Per-screen scope: each native screen (UIViewController on iOS, ScreenFragment on Android) runs its own host, so Fast Refresh operates independently per host. Two pushed screens both running Fast Refresh for the same changed module each swap their own references.

What doesn't reload

  • Native template files (anything under android_template/ or ios_template/). Changes there require a full rebuild because the Java/Swift code is compiled into the app binary.
  • Files outside app/. If you have a shared library next to your project, copy or symlink it under app/ to pick up changes.
  • C extension modules. Hot reload only updates Python source files; recompiled .so / .dylib libraries are not re-loaded mid-session.

Common pitfalls

Top-level side effects

Code that runs at import time (e.g., a global registry that registers itself when the module is imported) runs again on every reload. Idempotent registration is fine; non-idempotent setup (counters, network calls) needs guarding.

References across modules

If module a does from b import Foo and only b.py changes, module a may still hold the old Foo. The screen host always reloads the root screen module after changed modules so common component imports update, but long-lived references (e.g., stashed in a global) can drift. When in doubt, restart the app.

Hook signature changes

Adding or removing a hook in a component changes the slot layout. Fast Refresh will swap the function in place but the next render can read the wrong slots, so the host falls back to a full remount when it detects the swap raises. If you see suspicious state after a hook-shape edit, close and reopen the affected screen (or restart the app) to clear the slate.

Renaming a component

Fast Refresh keys on each function's __qualname__. Renaming a component changes the key, so the live VNode keeps its old function until the parent re-renders with the new name. In practice this means you may need to trigger one navigation or state change for the renamed component to take effect; closing and reopening the screen always works.
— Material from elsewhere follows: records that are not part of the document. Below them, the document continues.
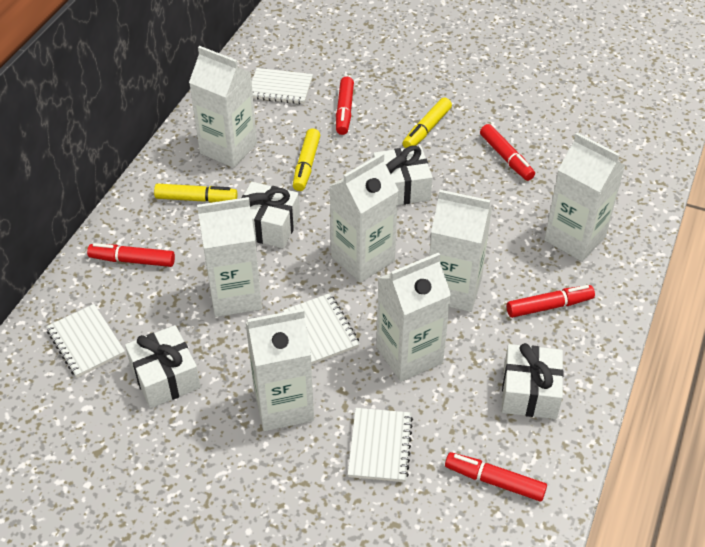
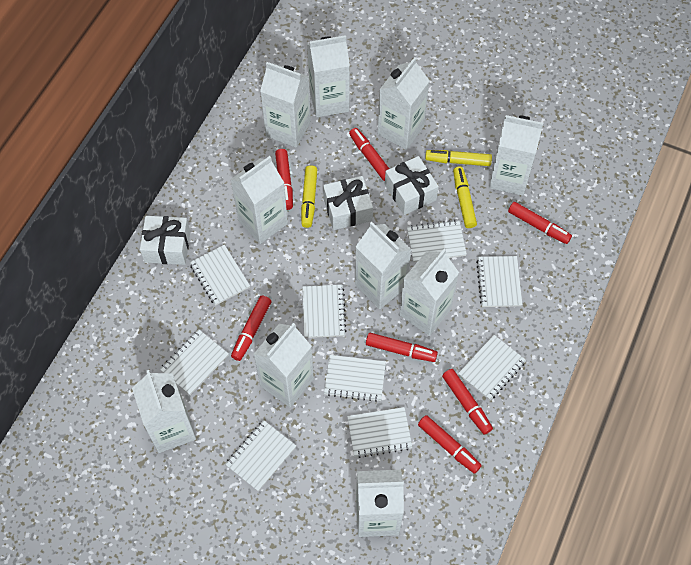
red marker: 5 -> 7
white carton: 7 -> 10
white gift: 4 -> 3
white notebook: 4 -> 9

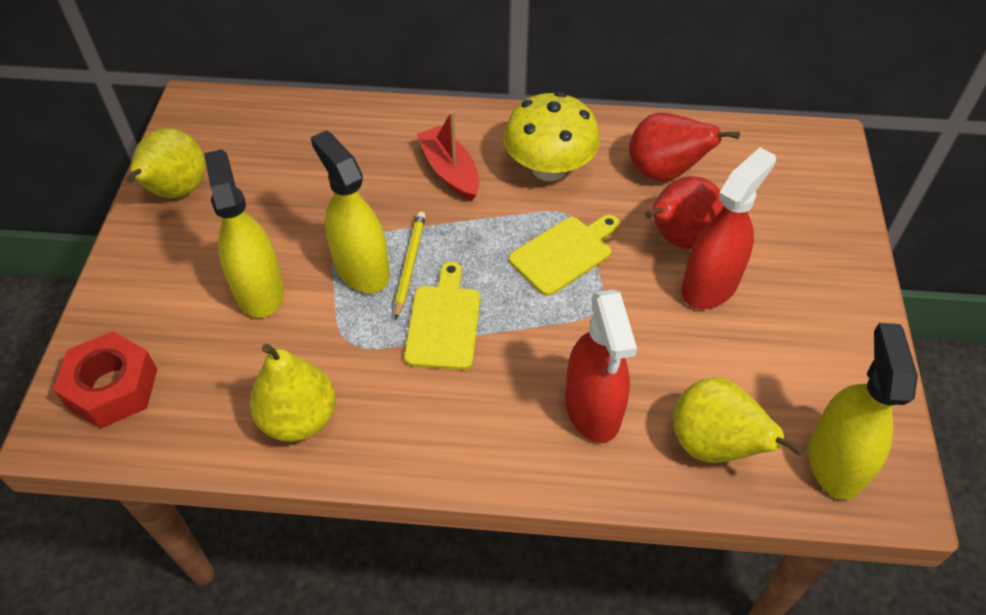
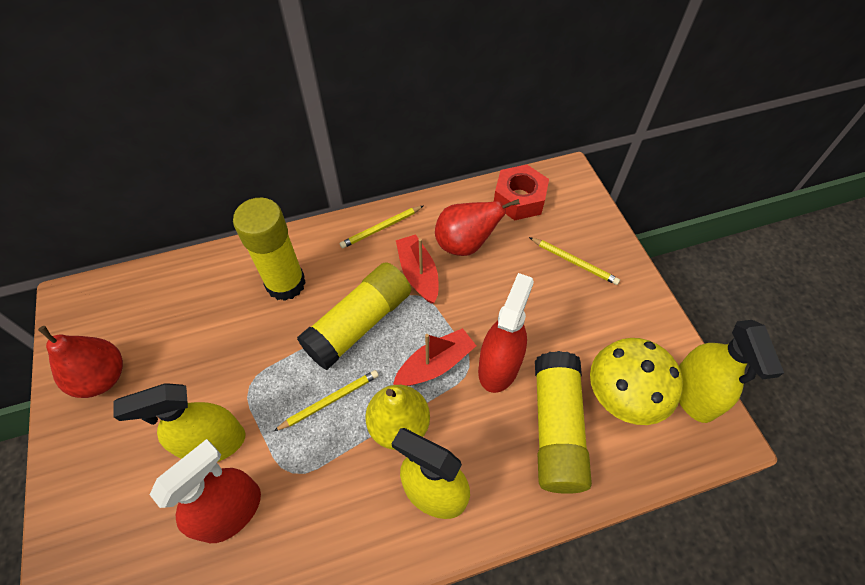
red boat: 1 -> 2
yellow cutting board: 2 -> 0
yellow glue stick: 0 -> 3
yellow pear: 3 -> 1
yellow pencil: 1 -> 3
Working without --hot-reload

Hot reload is opt-in. If you'd rather rebuild on every change (more predictable, slower), use pn run android / pn run ios without the flag, or split the loop:

pn run android --prepare-only   # stage files, skip the build
# ...edit...
pn run android                  # rebuild and re-install

--prepare-only is also useful for iterating on AndroidManifest.xml or Info.plist because those changes never hot-reload and you want the smallest possible cycle.

Reading device logs

Hot reload streams logs by default so you can see exceptions from your reloaded modules. Pass --no-logs to suppress the stream:

pn run android --hot-reload --no-logs

On iOS hot reload currently targets the Simulator flow. Use Console.app or Xcode for full live logs while the CLI keeps the watcher process in the foreground.